PETER SILBERMAN (of the Antlers) as part of the Living Room tour at an undisclosed location, Saturday (March 25), 7 pm. Sold out.
One quiet morning during the mixing of his official solo debut, Impermanence, the Antlers’ Peter Silberman went for a walk with his works-in-progress. After so long in the solitude of the recording booth, he wanted to hear his music in a new environment, someplace with the sort of stillness a studio can’t provide.
Headphones on, he felt his songs dissolving into something unfamiliar. “It was sounding to me like an old tape that I’d found somewhere,” he says. “A little bit warped, a little bit aged, like I didn’t quite know where it came from.”
For many musicians, this might be a jarring experience. But for Silberman, a self-described obsessive with a meticulous, all-consuming creative process, the result was the culmination of a grand experiment.
He had aimed to create a record that felt like “a living and dying organism,” growing and decaying in gradual phases over the course of its running time. In the tradition of William Basinski’s seminal Disintegration Loops, Silberman and collaborators Nicholas Principe and Andrew Dunn repeatedly ran recordings through aged tape until the music itself decayed.

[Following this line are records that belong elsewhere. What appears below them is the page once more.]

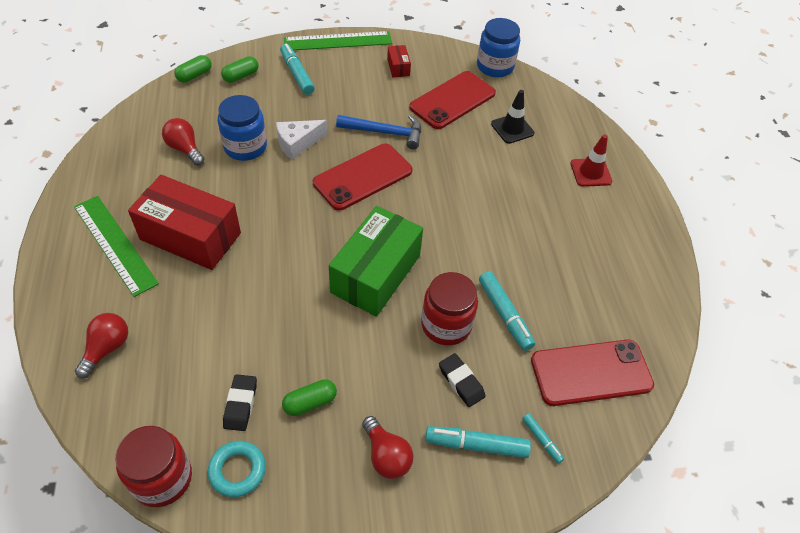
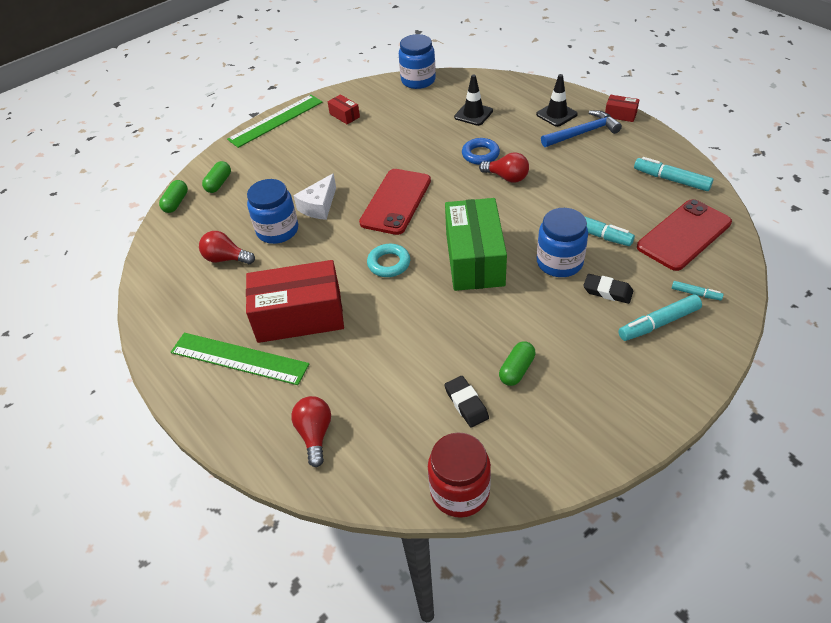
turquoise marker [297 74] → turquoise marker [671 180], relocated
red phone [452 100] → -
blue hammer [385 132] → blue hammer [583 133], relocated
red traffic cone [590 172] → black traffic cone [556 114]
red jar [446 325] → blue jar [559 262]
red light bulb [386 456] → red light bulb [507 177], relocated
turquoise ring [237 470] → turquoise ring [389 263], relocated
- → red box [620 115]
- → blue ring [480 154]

The result is a powerful song cycle on mortality that’s imbued with warmth and intimacy by its own analogue limitations. It calls to mind Brian Eno’s observation that we delight in the technical flaws of music – the warm hiss of a vinyl record, the feedback shriek of a Stratocaster, the rasp from a blues singer’s throat – because we are witnessing “events too momentous for the medium assigned to record them.”
Much of Impermanence chronicles a momentous event in Silberman’s life: his lengthy recovery from a hearing impairment that amplified the ambient noise of Brooklyn to unbearable levels. He eventually retreated to the relative quiet of upstate New York, where he sketched the beginnings of new music on a nylon-string acoustic guitar.

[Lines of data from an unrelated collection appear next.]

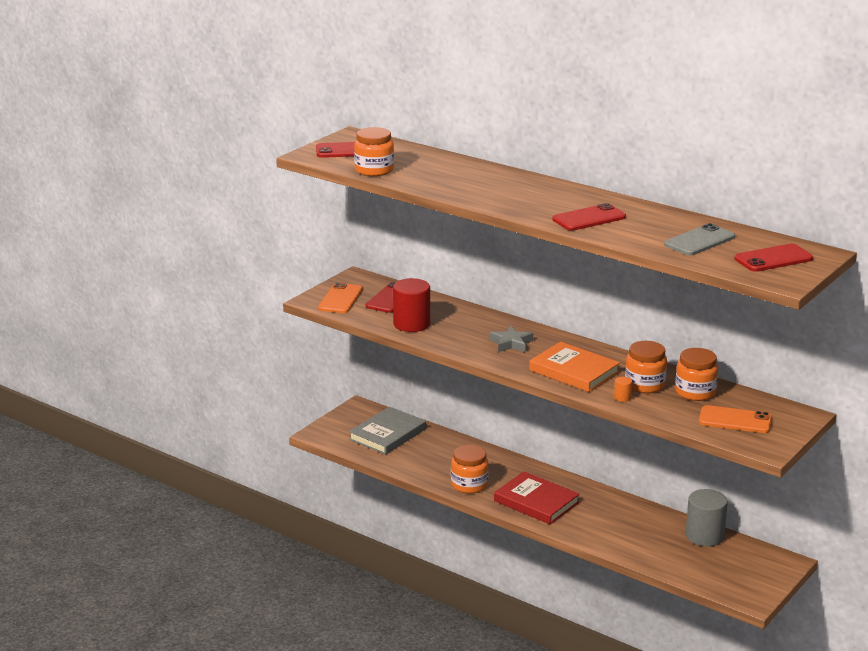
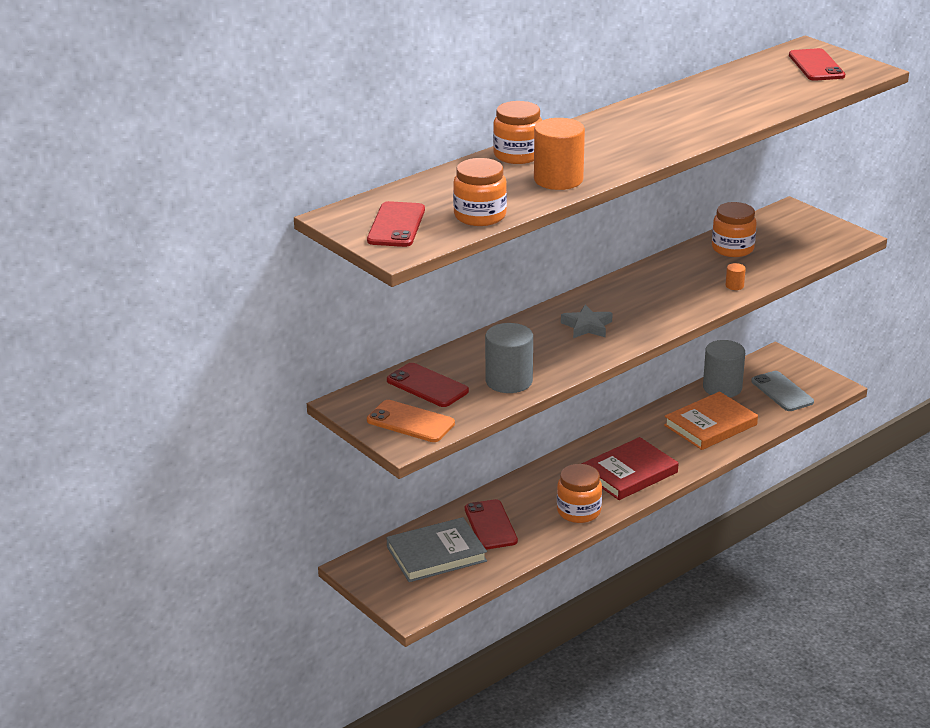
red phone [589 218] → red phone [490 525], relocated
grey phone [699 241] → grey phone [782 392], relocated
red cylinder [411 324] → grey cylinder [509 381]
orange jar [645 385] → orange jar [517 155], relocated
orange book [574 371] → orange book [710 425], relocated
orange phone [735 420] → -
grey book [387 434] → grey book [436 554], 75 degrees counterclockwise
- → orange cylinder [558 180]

“This record came out of craving silence when I didn’t have it available to me,” says Silberman.
“Sometimes silence is unnerving. Sometimes it’s a little too truthful. Your brain fills in the space and doesn’t always fill it with things you want to hear or think about yourself. The idea is to face that, to become less afraid of it and more open to it, to clear away some of the noise of life.”
He’s extended this philosophy to promoting Impermanence. It’s another grand experiment: a North American tour played entirely in living rooms, private homes and other intimate spaces.
His Toronto show on Saturday is in an as-yet-undisclosed venue to a sold-out audience of 60. It’s a big change for Silberman, who’s fronted popular indie rockers the Antlers since 2006, playing clubs packed to capacity and opening for behemoths like Spoon and Death Cab for Cutie.
“The idea is to really bring silence into the mix,” says Silberman. “To let it be just me playing guitar, creating space wherever I can and opening that up to the audience. To take an hour and give in to silence, give in to space. And then when it’s over, go back to your life, back to mobile alerts and the news cycle and all these things crowding the world we live in.
“It’s important,” he says, “to make time to not let those things in. Just a little bit of time.”